IBM Press Release and Steve Sakoman
http://www.ibm.com/news/us/2002/10/14.html
If you read that for what it says right there... you'll see that the underlying writing I spoke of above is there, and this is an "OFFICIAL" press announcement. Of course, it mentions that it'll be available "NEXT YEAR" which is another reason to try to keep your jets cooled. They might be ahead of schedule (perhaps at Apple's urging)...
But they might not. Why set yourself up to be disappointed?
Which is why I even gave until Q2 on the speculation, saying that, that'd be a "GOOD" time (although, right now would be totally awesome LoL), and it'd fit the "Year of the Powerbook" claims as the desktops and XServes wouldn't likely see major changes 'til sometime in 2004, and Powerbooks I don't figure are very likely for the PPC 970 based on the previous "heat" statements. Disappointing that no PPC 970 might be announced? Perhaps... but I'm sure IBM's trying their damnedest to get these out as fast as they can. You can only do so much...
After all, the faster they get them to market, the faster IBM and Apple can use them to bowl their competition, rather than buoy or merely keep pace. Which obviously... the more speed advantage you get overall, the better off you are. I really feel the PPC 970 will be "competitive" at current 1.2-1.8 Ghz speeds even into around May-June 2004, if not longer. It's not just the speed of the processor, it's the architecture and how swift it is. Way it sounds with Hypertransport and all of the other goodies like the bus, faster PCI, faster AGP, faster RAM, et al. this could be quite wicked.
Even at that launch, it'd not be a bad deal, as we'd be on par, if not the leader with some OS fine-tuning to get some efficiency out of the ol' OS. That could be why Apple got this...
http://news.com.com/2100-1041-991061.html
Steve Sakoman, who not only worked on Apple with their "Newton" project, but was an executive (and engineer) at Be Inc. who made one of the most efficient and threaded desktop OS's, in BeOS. He also briefly worked at Palm after they took over Be Inc. as noted at the bottom of the page. I place more emphasis on his knowledge from Be than the Palm deal (wasn't there for a tremendously long time, rather brief actually), although it's obvious that the iPod eventually is taking on more and more tasks, and could branch into a bunch of other iDevices; which likely had to lure Sakoman over in some vain.
Yet in the end... getting a highly threaded Mac OS with someone who's obviously knowledgeable in such manners (once again, Sakoman) could make OS X run significantly faster on existing older hardware (a G4 could be more than bearable, and a 970 would literally fly), and furthermore... make the newer hardware seem that much faster. After all, NT (Windows 2k, XP, et al.) gets more and more bloated and slow with each release (much as Classic Mac OS did for some of us who ran it on older hardware before)... Apple turns back the clock on their efficiency, Microsoft will need Intel to be 2x's as fast just to keep pace, all the while increasing speed but also adding features to the system that don't tax it or make it crumble under the added weight.
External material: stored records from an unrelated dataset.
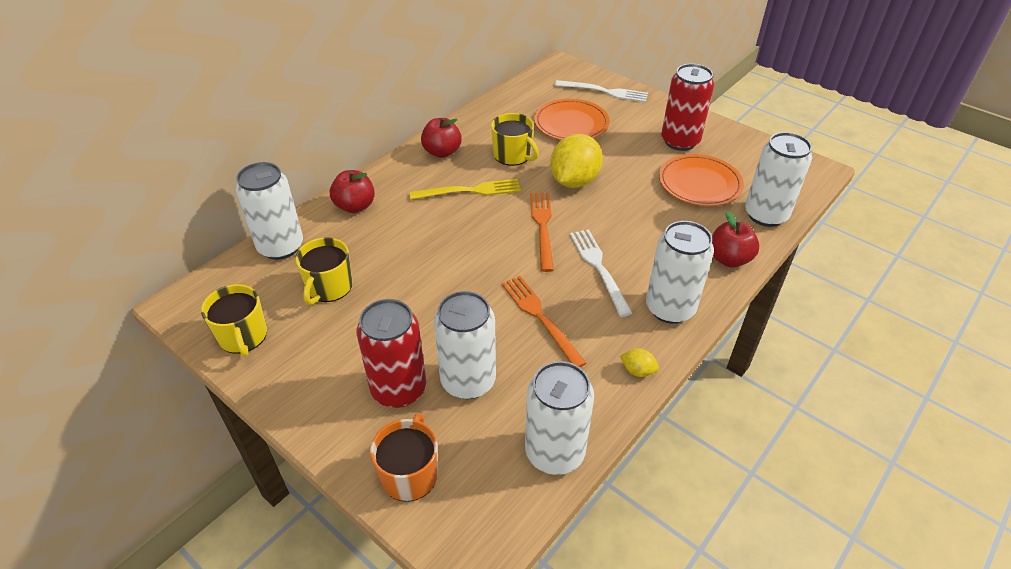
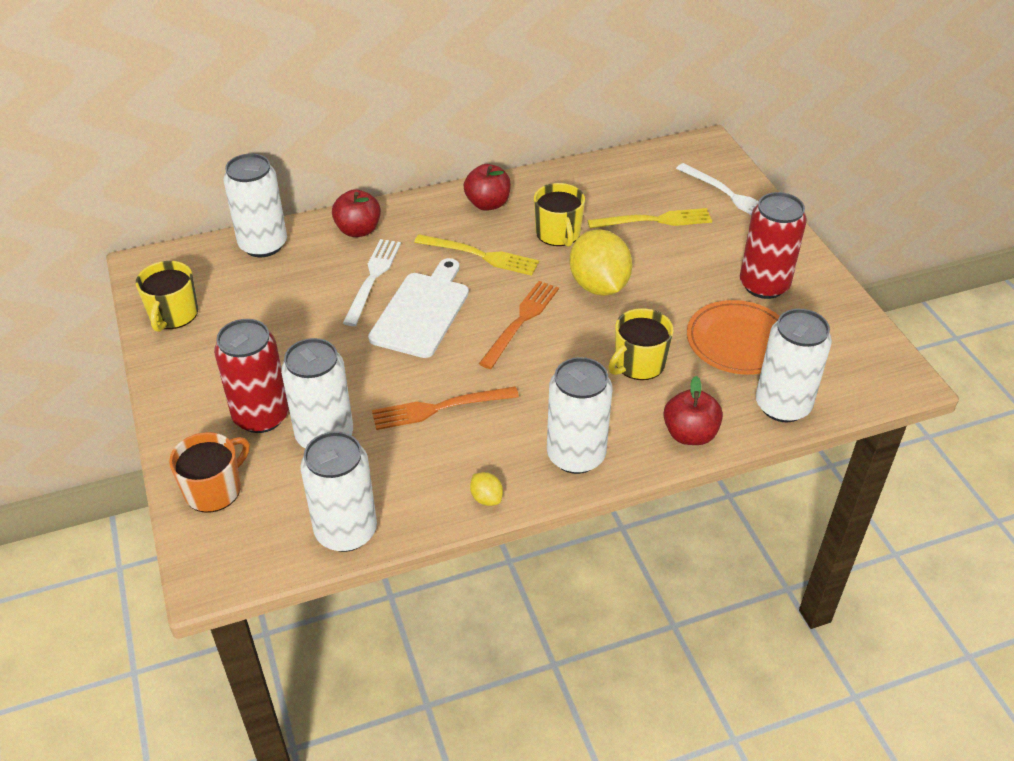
camera: 30 degrees right, 0 degrees up
(329, 287) = (275, 299): yellow mug -> yellow mug (638, 363)
(461, 249) = (422, 311): none -> white cutting board
(540, 317) = (439, 408): orange fork -> orange fork turned 105 degrees counterclockwise
(571, 124) = (655, 220): orange plate -> yellow fork
(574, 181) = (599, 286): yellow lemon -> yellow lemon turned 75 degrees counterclockwise
(599, 268) = (540, 385): white fork -> white fork (373, 278)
It's not strict hardware gluttony that makes a fast computer (ask any Amiga Aficianado, they'll tell you), although being on pace in hardware holds the potential to make an advantage out of a slight deficiency in Ghz/Mhz, through efficiency and fine-tuning. Be did it, so could Apple. Running an older build of BeOS from CD-ROM (demo disc) on a 233 Mhz. PII vs. Windows NT 4, BeOS was "NOTICEABLY" faster. Just imagine if it was running from a hard disk...
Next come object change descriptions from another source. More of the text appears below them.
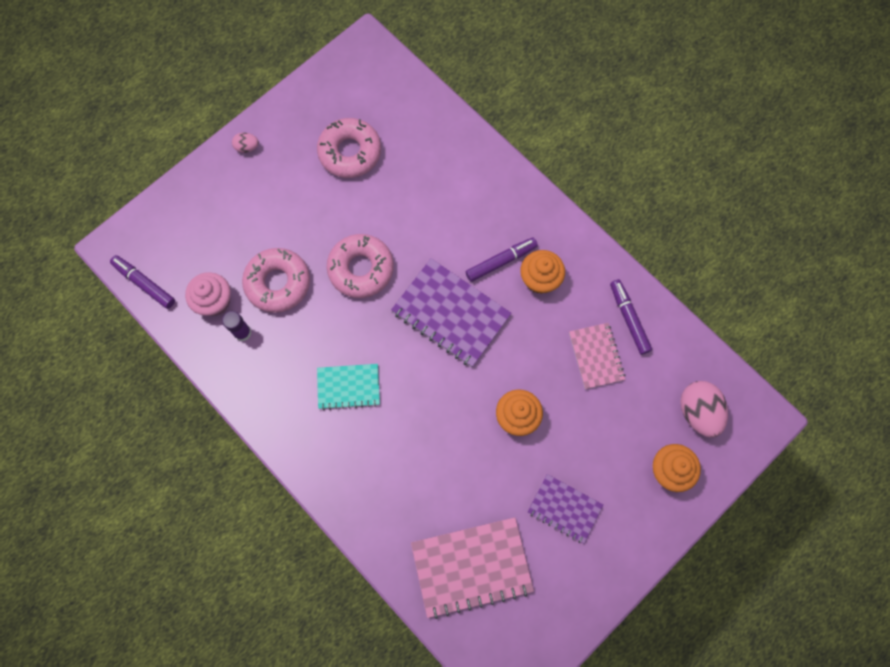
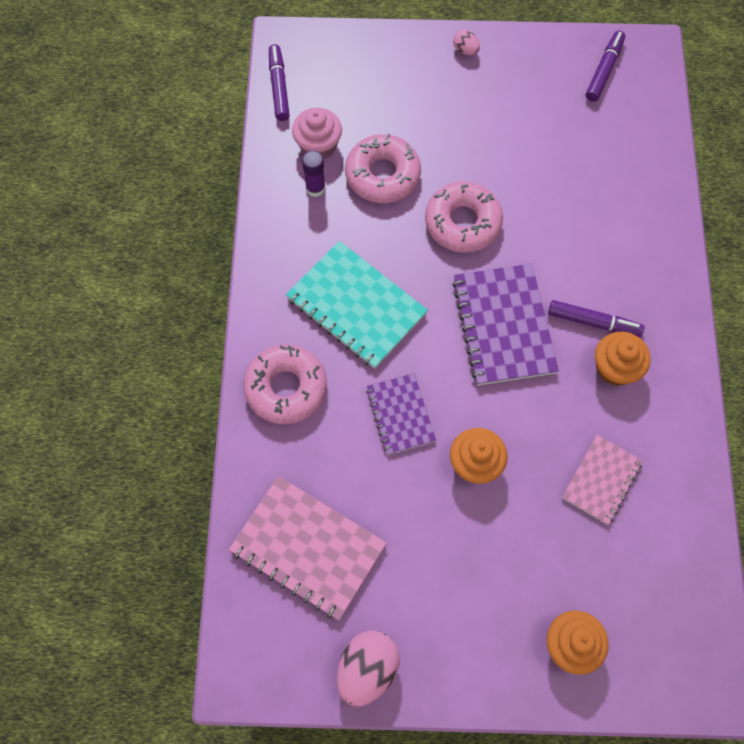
camera: 45 degrees right, 5 degrees down
(348, 387) = (356, 306): turquoise notebook -> turquoise notebook, size x1.67
(350, 152) = (548, 123): pink donut -> pink donut (286, 388)
(564, 508) = (438, 581): purple notebook -> purple notebook (400, 414)
(629, 318) = (667, 476): purple marker -> purple marker (604, 70)
(698, 412) = (652, 621): pink egg -> pink egg (367, 669)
For anyone that's used BeOS on Intel or PowerPC, you know the speed advantage it had over just about anything you could throw at it, including Classic Mac OS on "LIKE/SAME" hardware (as in older 604e and 603e machines). Given an efficiency formula with OS X in the "threadedness" of the system, if the PPC 970 ships a little late and is a "little" behind it's competition; as long as it's "ballpark", the operating system's efficiency can make up for it and make it seem like the clear winner overall.